March 4, 2022•307 words
Reading time: 2 min
I was recently asked how I know so much about a particular field despite having received no formal education in that field.
I responded: “[Search engine] is at your fingertips.”
“If you want to know something, you can look it up.” (Preferably using good, reliable sources, and multiple sources to support a particular bit of knowledge.) An uncountable number of books, studies, videos, and articles (among others) are accessible on the internet. As long as we are willing to invest the time and effort to learn, we can become well-versed in anything.
We live in a time of information abundance. If we want to learn something, for many of us, and increasingly the global population, resources and tutorials are a few taps away.

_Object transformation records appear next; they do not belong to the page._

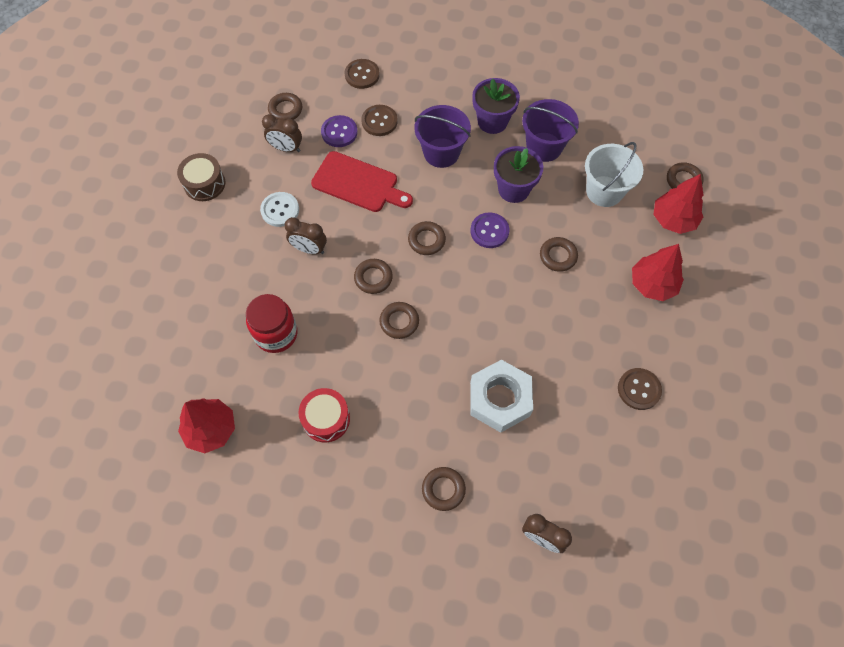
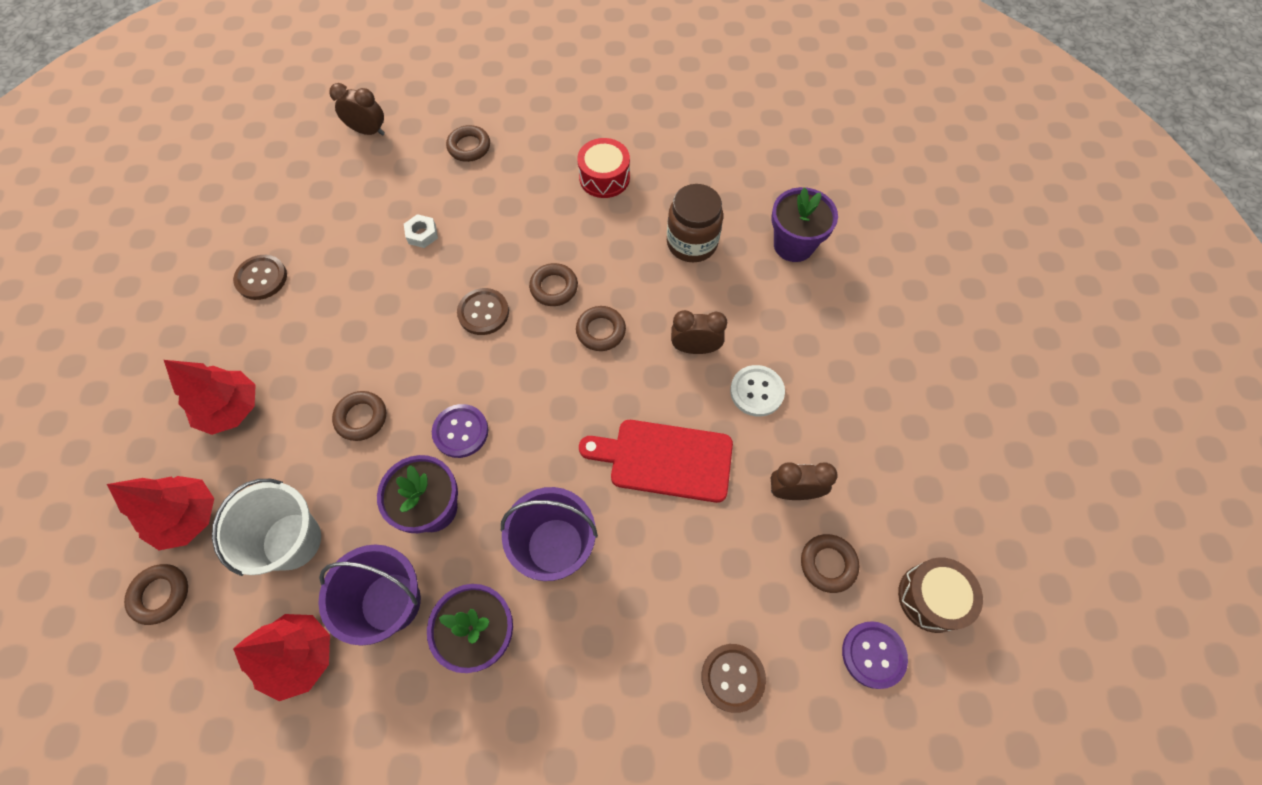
camera: 165 degrees right, 0 degrees up
(196, 312) = (793, 245): none -> purple flower pot
(204, 184) = (878, 404): brown drum -> brown drum (931, 597)
(211, 429) = (716, 145): red tree -> red tree (300, 656)
(276, 334) = (692, 243): red jar -> brown jar
(339, 132) = (726, 542): purple button -> purple button (873, 654)
(379, 121) = (670, 582): brown button -> brown button (483, 312)
(426, 240) = (545, 397): brown ring -> none
(499, 399) = (422, 234): white nut -> white nut, size x0.44

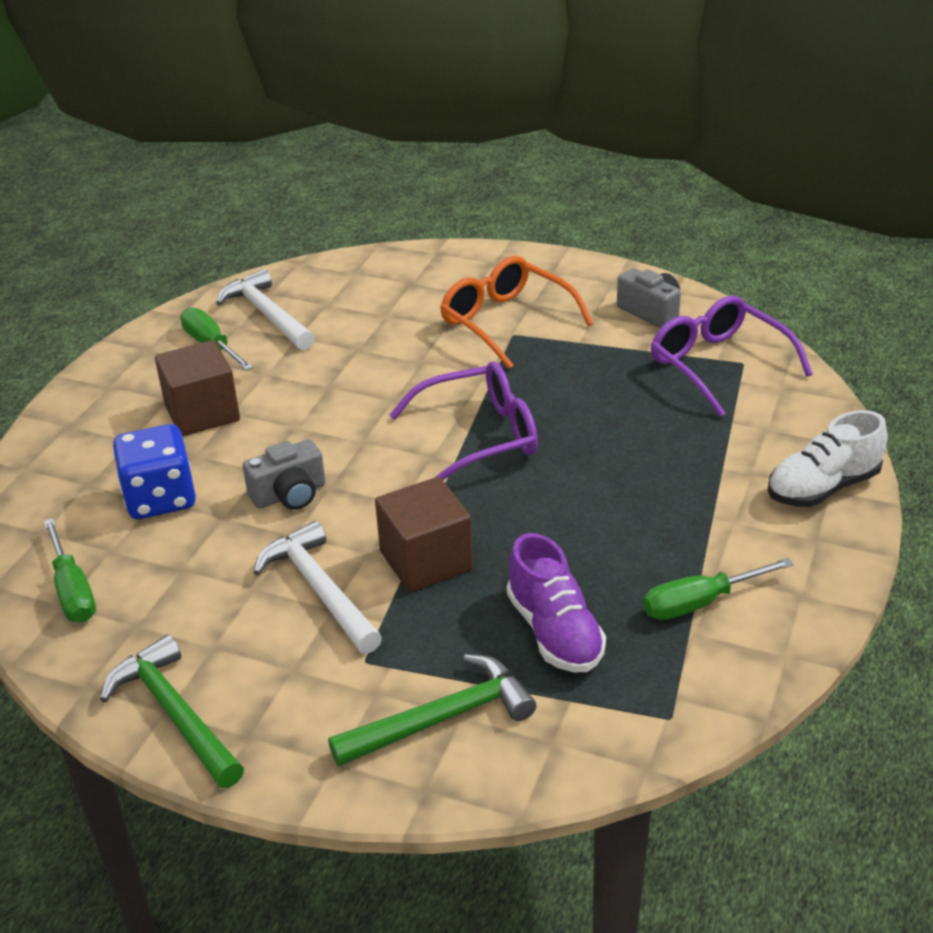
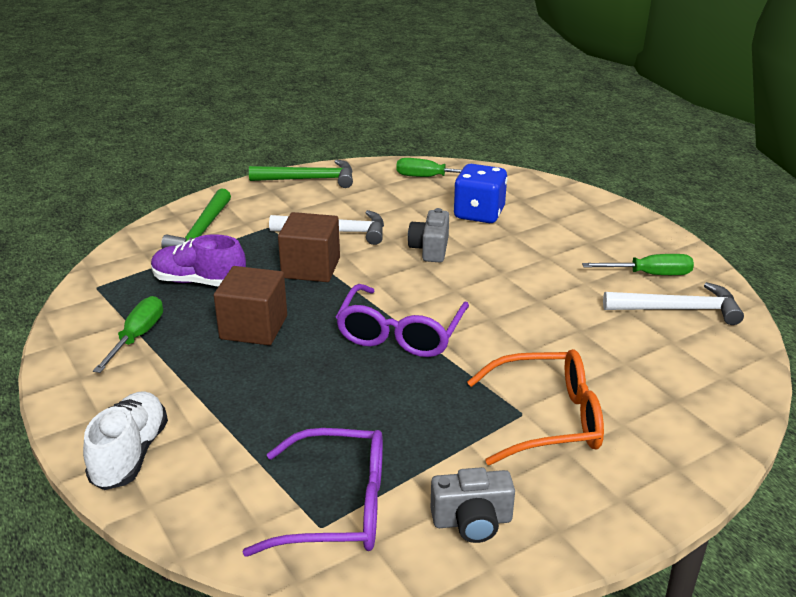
camera: 125 degrees right, 5 degrees down
(202, 413) = (558, 248): brown cube -> brown cube (254, 327)

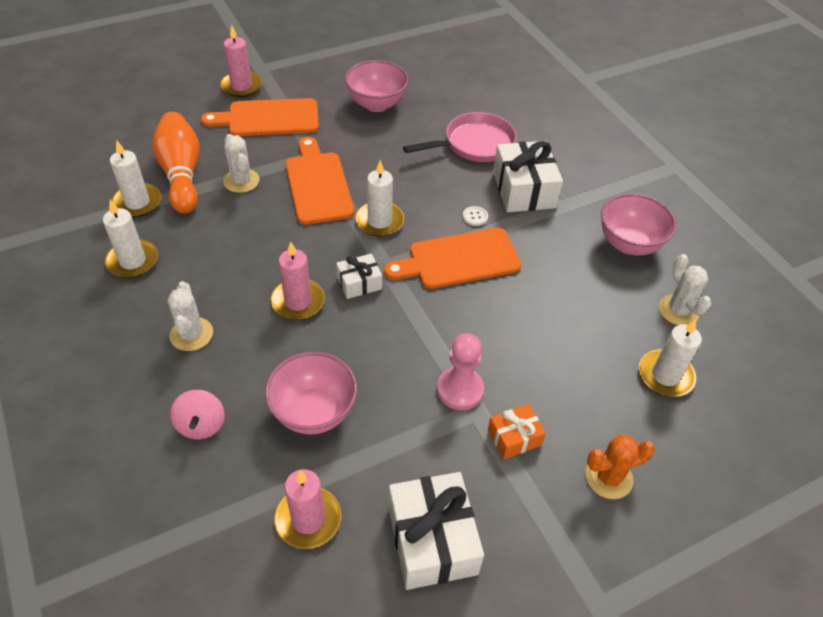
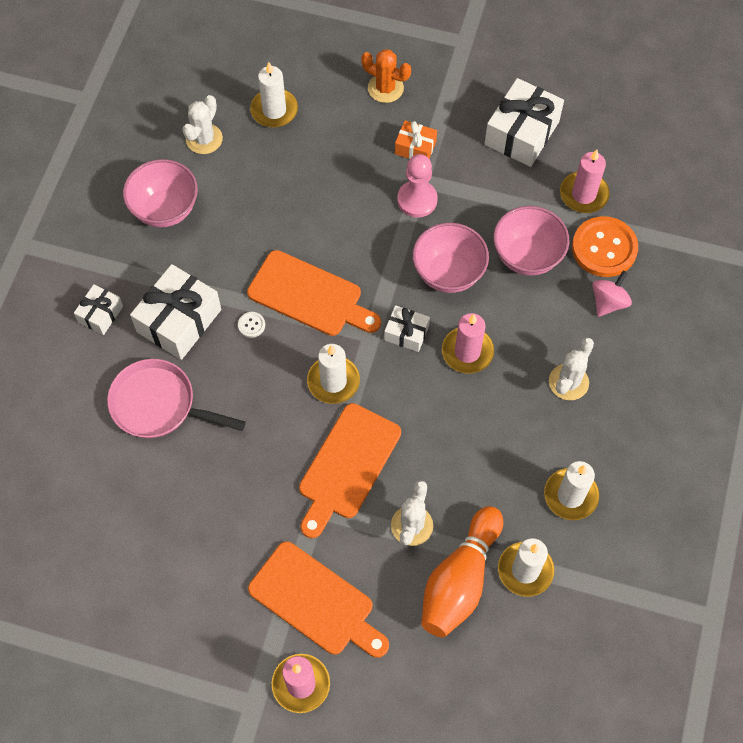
camera: 135 degrees left, 15 degrees up
(243, 475) = (604, 248): none -> orange button
(376, 104) = (190, 536): pink bowl -> pink bowl (448, 273)
(574, 163) = (100, 314): none -> white gift

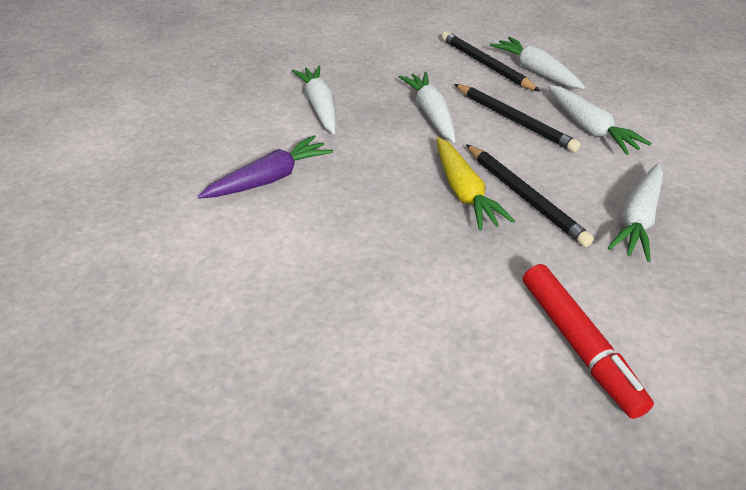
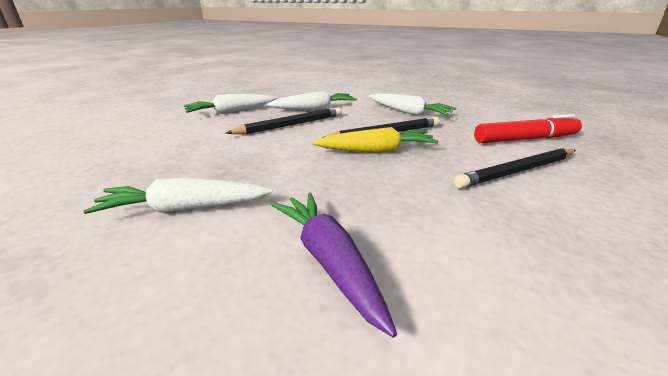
camera: 80 degrees left, 15 degrees down
(431, 113) = (257, 150): white carrot -> none
(485, 65) = (202, 123): black pencil -> black pencil (517, 171)

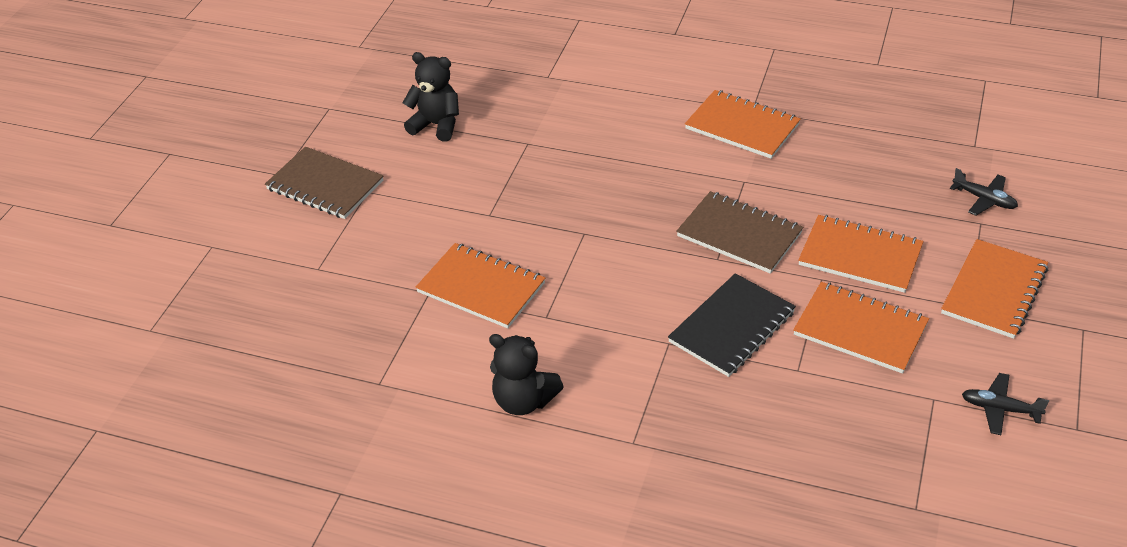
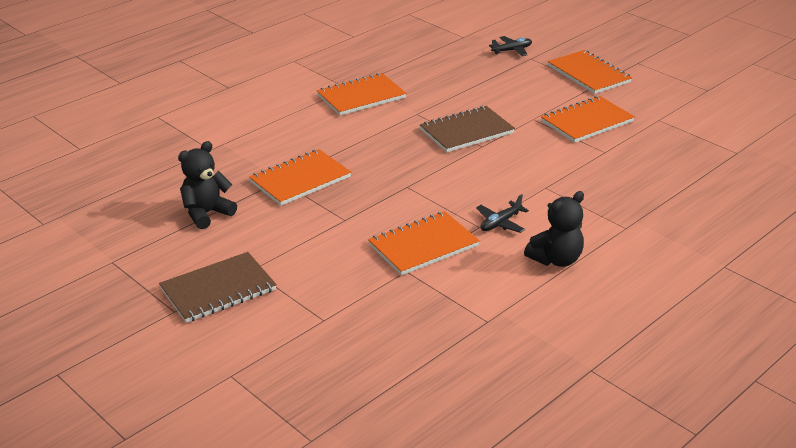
camera: 65 degrees left, 10 degrees down
(732, 327) = (550, 161): black notebook -> none
(860, 256) = (524, 101): orange notebook -> orange notebook (300, 179)
(1000, 409) = (679, 104): black plane -> black plane (500, 223)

To a great extent, schools in many areas around the world should no longer focus on delivering knowledge directly from the teacher to the student. Rather, schools should empower the student to find knowledge (with modern methods), evaluate its reliability, and put their new knowledge to use.
It's the equivalent of this proverb:
"give a man a fish and you feed him for a day; teach a man to fish and you feed him for a lifetime."
Teach a student something, and they learn for a day*; teach a student how to learn, and they will learn for a lifetime.
*and probably forgets soon after. See Forgetting Curve.
- Sudbury schools (Wikipedia): schools without a syllabus or strict curriculum, but rather students learn through self-initiated projects and just 'doing'. Students are empowered to take charge of their education.
Publishing and blog management from mobile, thank you, Standard Notes! Plays right into “the laziest/most convenient method of capture is the best method”.